Spectral Element Eulerian and Semi-Lagrangian Methods for Numerical Weather Prediction Models
Francis X. Giraldo
Naval Research Laboratory
Monterey, CA 93943
Abstract:
Two new dynamical cores for NWP based on the spectral element method (SEM)
and the spectral element semi-Lagrangian method (SESL) are
presented. In this work, the 3D primitive hydrostatic atmospheric equations
are written, discretized, and solved in 3D Cartesian space. The advantages
of this approach are: the pole singularity which plagues all gridpoint
methods disappears, the horizontal operators can be approximated by local
high-order elements, and any grid can be used including lat-lon, icosahedral,
hexahedral, and adaptive unstructured grids. The locality property of
spectral elements means that the method will scale efficiently on
distributed-memory computers. The Lagrangian formulation of SESL allows for
very large time-steps to be used without losing accuracy.
Both models currently use finite differences in the vertical but results for
fully spectral element (in all three-dimensions) will be presented.

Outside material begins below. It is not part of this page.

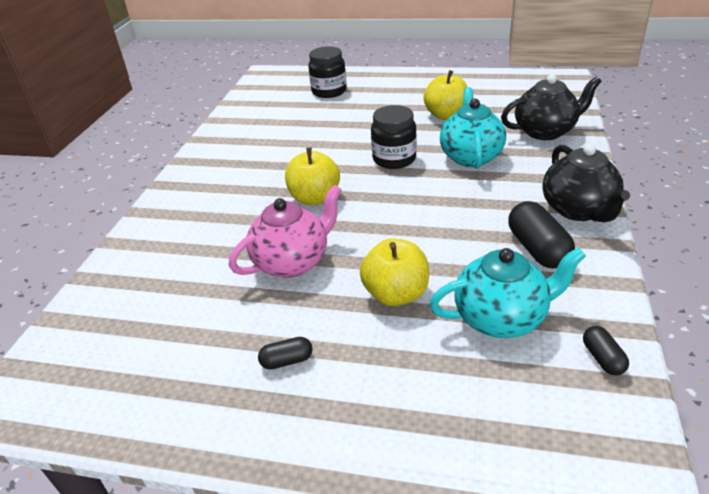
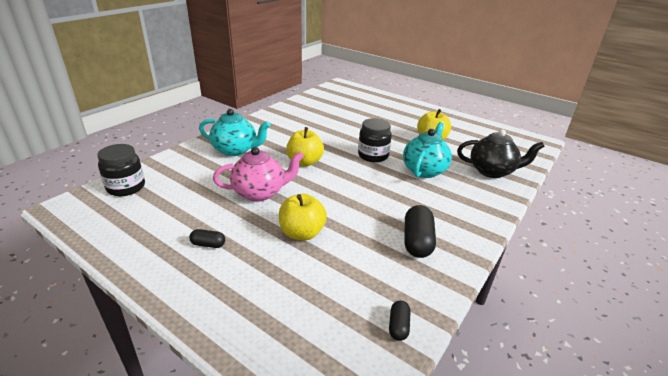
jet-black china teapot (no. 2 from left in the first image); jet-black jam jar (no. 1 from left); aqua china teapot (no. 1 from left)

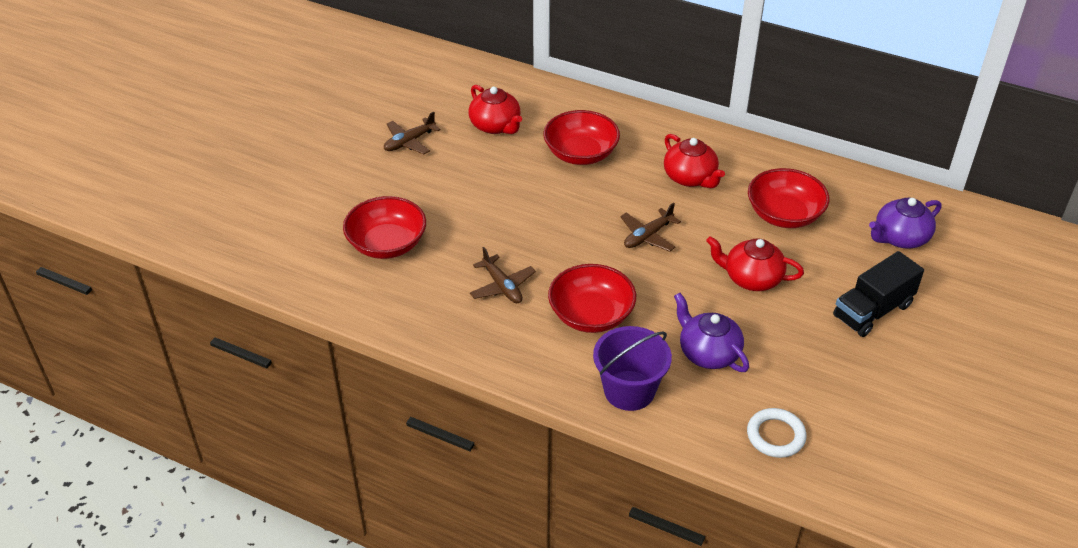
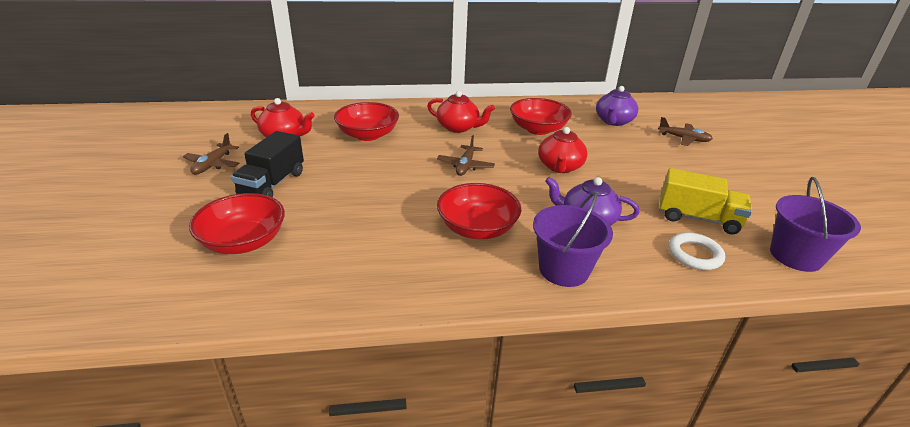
yellow truck; royal purple bucket (no. 2 from left); brown plane (no. 3 from left); jet-black truck; crimson china teapot (no. 3 from left)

In order to validate our 3D atmospheric models,
we have run three test cases: Rossby-Haurwitz waves 1 and 4, and the
Held-Suarez test case. Comparisons with the Navy's operational NWP model
(NOGAPS) using the Rossby-Haurwitz waves demonstrate the high-order
accuracy of the solutions obtained with the new models. The Eulerian
model is shown
to scale linearly on distributed-memory computers; it is hoped that the
semi-Lagrangian model will scale at a similar rate. Plans for implementing
physics and realistic terrain into the models will be discussed.